1. $ModCat$ for the 2-category whose objects are model categories, whose 1-morphisms are left Quillen functors and 2-morphisms are natural transformations.

2. $CombModCat \subset ModCat$ for the full sub-2-category on the combinatorial model categories.

###### Remark

(local presentation of combinatorial model categories)

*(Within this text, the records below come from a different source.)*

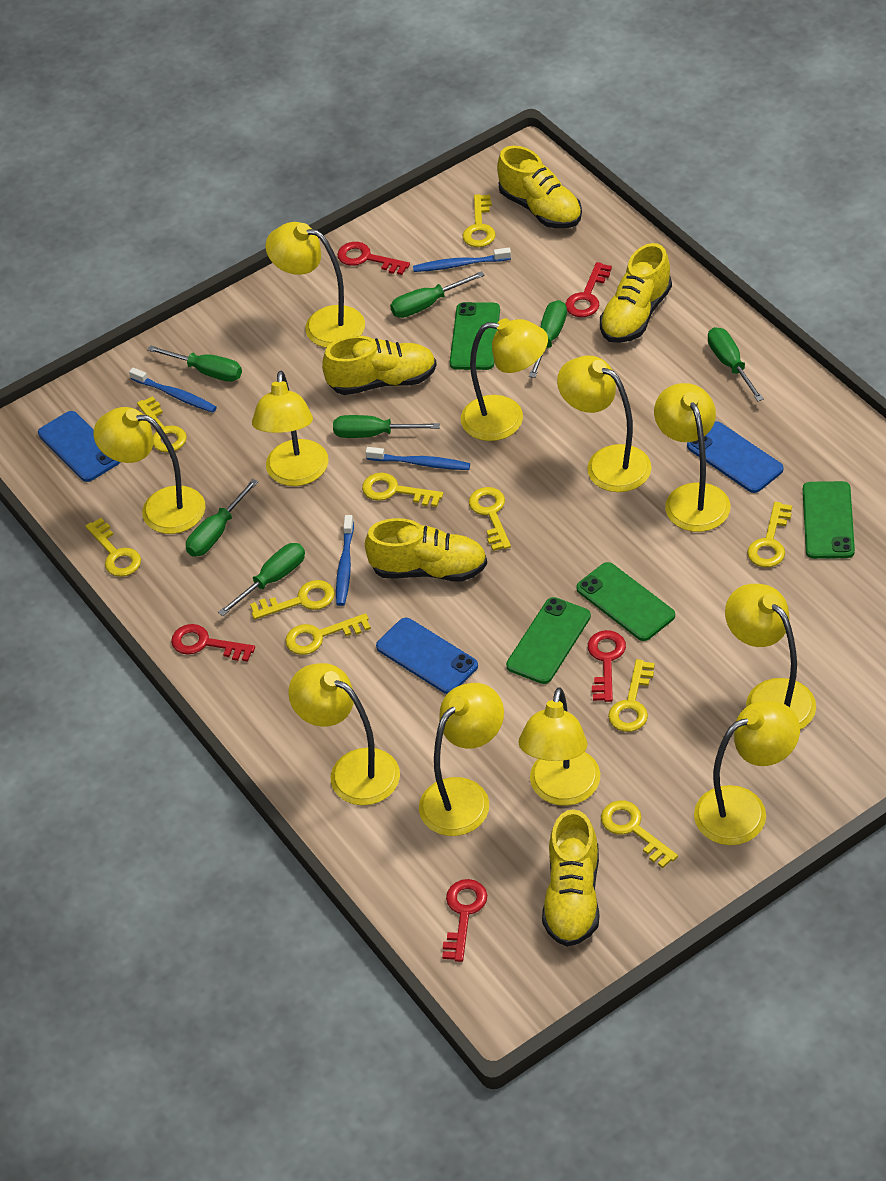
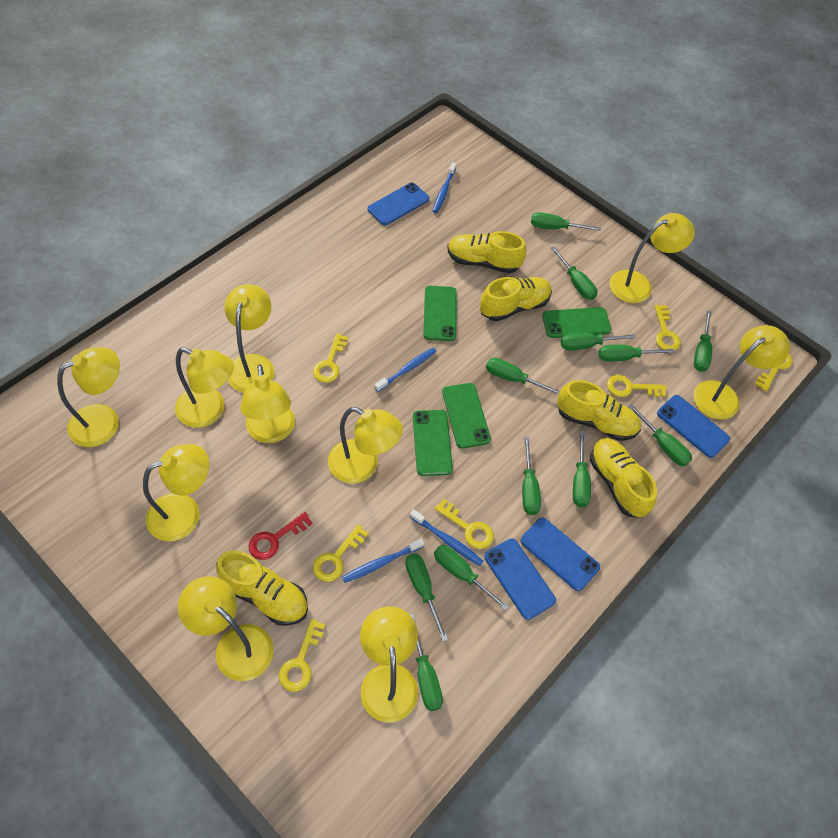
blue phone: 3 -> 4
green screwdriver: 7 -> 12
red key: 5 -> 1
yellow key: 10 -> 7
yellow lamp: 11 -> 10

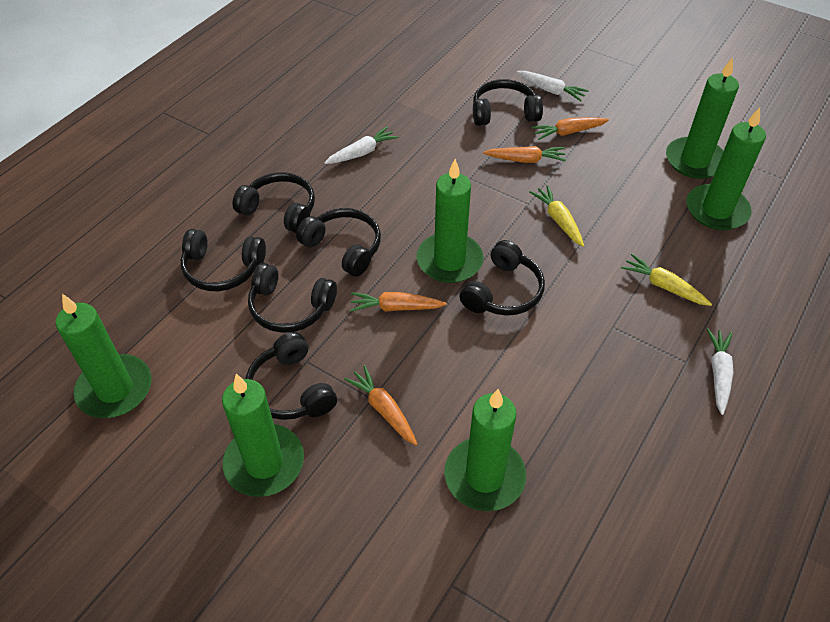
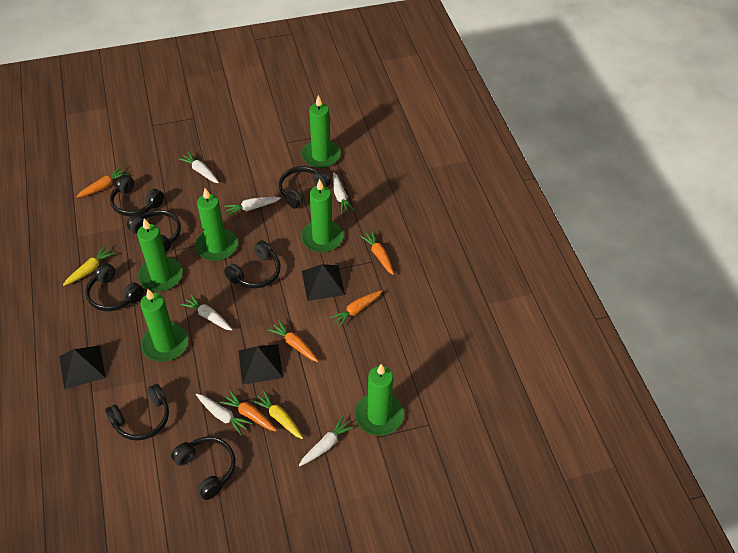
black pyramid: 0 -> 3
orange carrot: 4 -> 5
white carrot: 3 -> 6

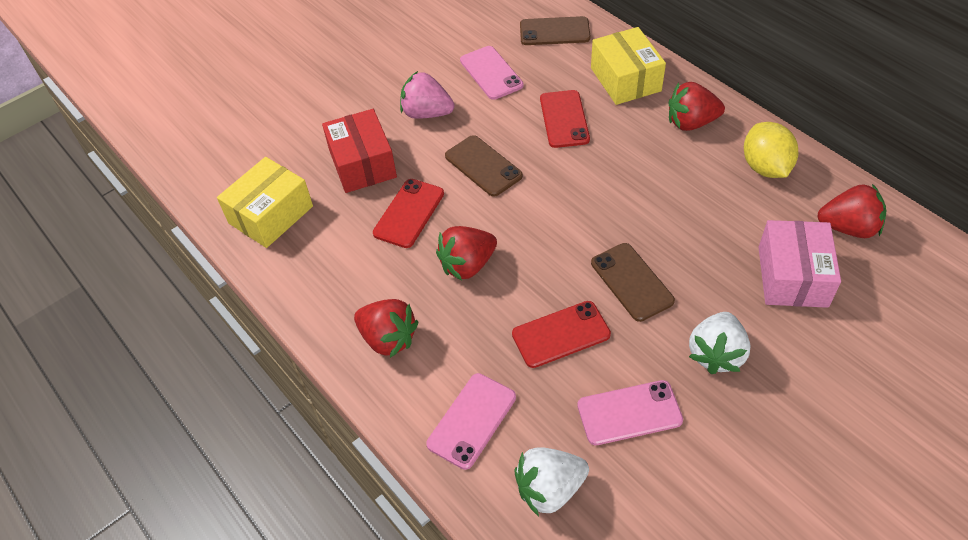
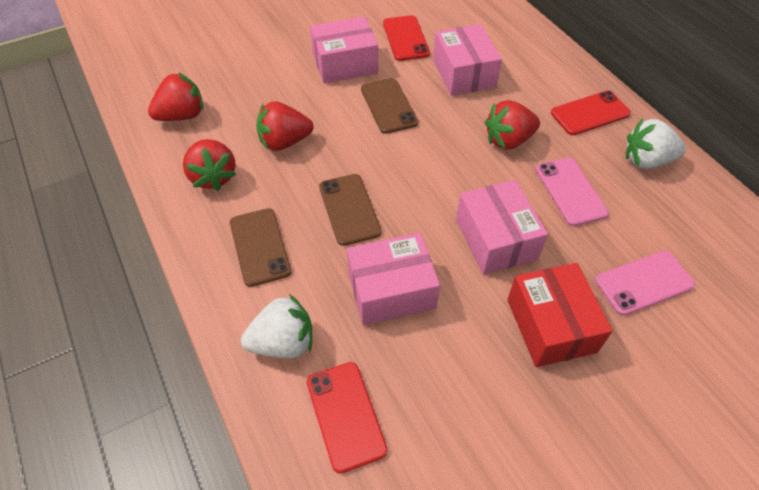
pink box: 1 -> 4
pink phone: 3 -> 2
pink strawberry: 1 -> 0
yellow box: 2 -> 0
yellow lemon: 1 -> 0

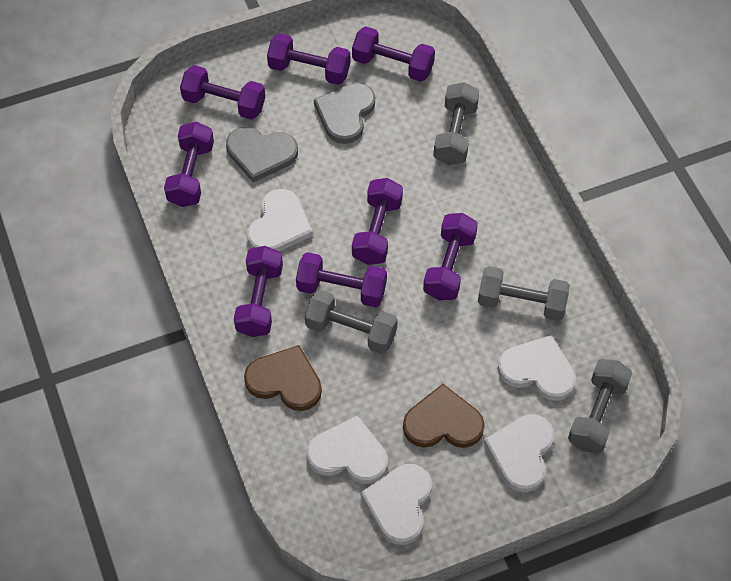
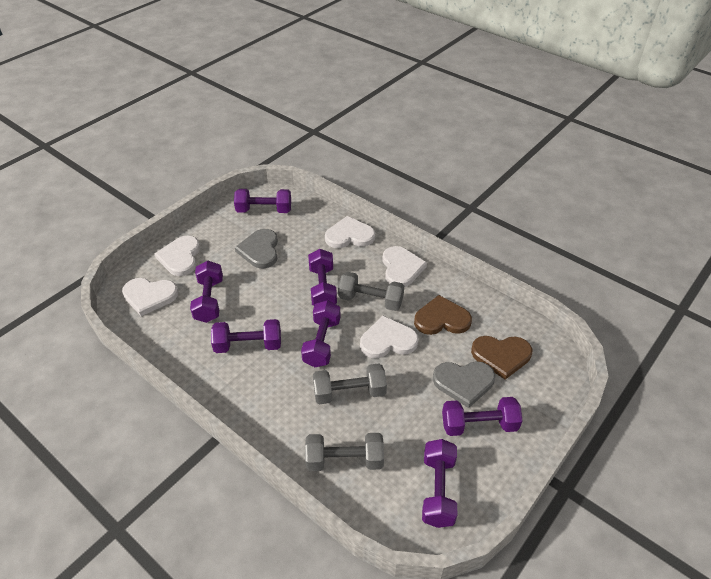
grey dumbbell: 4 -> 3
purple dumbbell: 8 -> 7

By Dugger's theorem, we may choose for every $\mathcal{C} \in CombModCat$ a simplicial set $\mathcal{S}$ and a Quillen equivalence

$\mathcal{C}^p \;\coloneqq\; [\mathcal{S}^{op}, sSet]_{proj,loc} \overset{\simeq_{Qu}}{\longrightarrow} \mathcal{C}$

from the local projective model structure on sSet-enriched presheaves over $\mathcal{S}$.

###### Proposition

(the homotopy 2-category of combinatorial model categories)

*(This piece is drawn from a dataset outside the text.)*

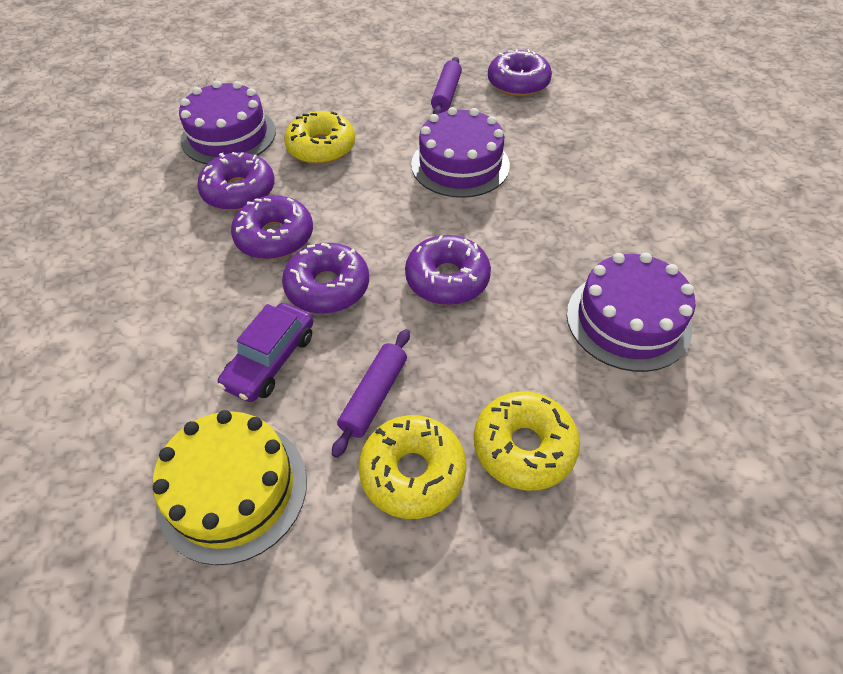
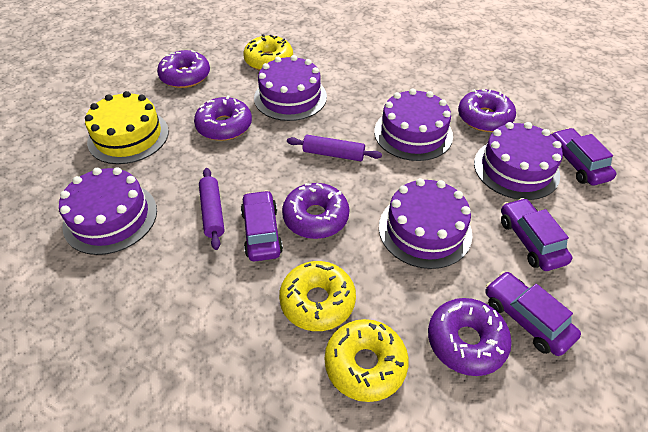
purple cake: 3 -> 5
purple car: 1 -> 4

$CombModCat\big[QuillenEquivs^{-1}\big]$

of the 2-category of combinatorial model categories (Def. ) at the Quillen equivalences exists. Up to equivalence of 2-categories, it has the same objects as $CombModCat$ and for any $\mathcal{C}, \mathcal{D} \in CombModCat$ its hom-category is the localization of categories

$CombModCat\big[QuillenEquivs^{-1}\big](\mathcal{C}, \mathcal{D}) \;\simeq\; ModCat( \mathcal{C}^p, \mathcal{D}^p )\big[\{QuillenHomotopies\}^{-1}\big]$

of the category of left Quillen functors and natural transformations between local presentations $\mathcal{C}^p$ and $\mathcal{D}^p$ (Remark ) at those natural transformation that on cofibrant objects have components that are weak equivalences (“Quillen homotopies”).

This is the statement of Renaudin 06, theorem 2.3.2.

###### Proposition

There is an equivalence of 2-categories

$CombModCat\big[ QuillenEquivs^{-1} \big] \;\simeq\; PresentableDerivators$

between the homotopy 2-category of combinatorial model categories (Prop. ) and the 2-category of presentable derivators with left adjoint morphisms between them.

This is the statement of Renaudin 06, theorem 3.4.4.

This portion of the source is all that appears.